The voice notes purported to capture a financial quid pro-quo arrangement involving a senior police officer, a lawyer and a murdered gang leader.
“The allegations we are seeing are some of the most serious in an independent Bahamas,” Dr Minnis said in the House of Assembly. “They are also among the most serious since the drug era of the 1970s and 1980s.”
Reflecting on the drug era, Dr Minnis said it destroyed many people, communities, and families and corrupted politicians, police, Defence Force officers, lawyers, and members of the judiciary.
“Those at the very highest levels of our country benefitted even as young and old became addicted to crack cocaine,” he said. “The Bahamian people are alarmed by the current allegations.”
Dr Minnis reiterated his call for a commission of inquiry into gang activity and its connections to police. He said the inquiry would investigate the gang leaderships and their relationships with senior law enforcement officers and elected officials.
Police Commissioner Clayton Fernander has said the Security and Intelligence Branch of the police force will spearhead the investigation and that the Police Complaints Inspectorate will supervise that investigation.
A senior Davis administration official also told this newspaper that the RBPF has formally asked the Ministry of Foreign Affairs to send diplomatic notes requesting Scotland Yard’s help investigating the matters related to the voice notes.
Dr Minnis, however, said this is insufficient. He said the police cannot investigate themselves when allegations involve a senior officer.
“During the drug era, a previous PLP government kept refusing the appointment of a commission of inquiry,” he said. “Eventually, because of the extent of the corruption and the demands of the Bahamian people, the opposition, the media, and others, a commission was finally called.
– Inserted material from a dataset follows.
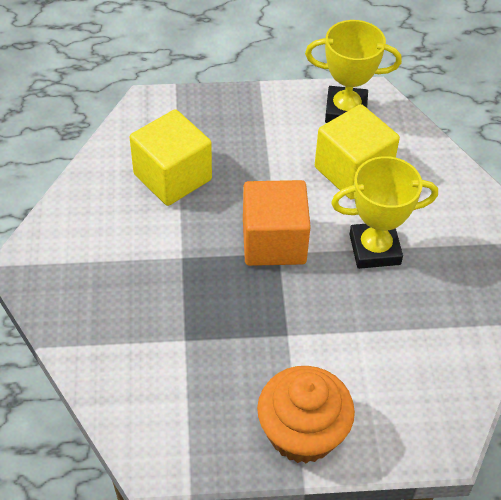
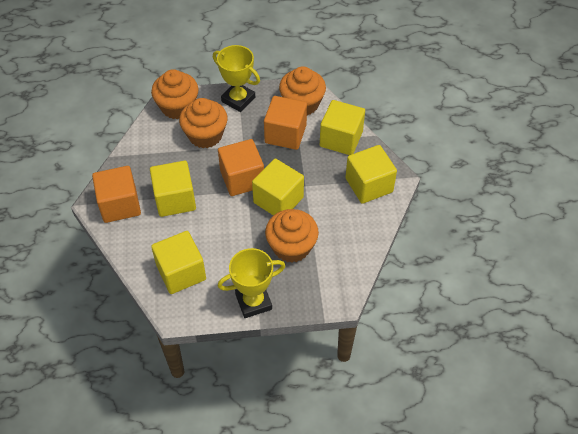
orange cube: 1 -> 3
orange cupcake: 1 -> 4
yellow cube: 2 -> 5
“A former prime minister was forced to act because we had been labelled a ‘nation for sale’, and because other governments were alarmed about the corruption in our country, which flowed across their borders.”
Dr Minnis said if Mr Davis does not call a commission of inquiry, it would suggest the government is not interested in fully investigating the claims.
The Tribune reported last Thursday that Michael Fox, Sr, the father of alleged gang leader Michael Fox, Jr, and Sandra Smith, the mother of Dino Smith, said their sons told them to release the leaked voice notes if something happened to them. Ms Smith said she never got the voice notes. Mr Fox, Sr, said he had them but was not behind their release.
Chief Superintendent of Police Michael Johnson, the officer-in-charge of the Central Investigation Department, has taken garden leave as authorities investigate the matter.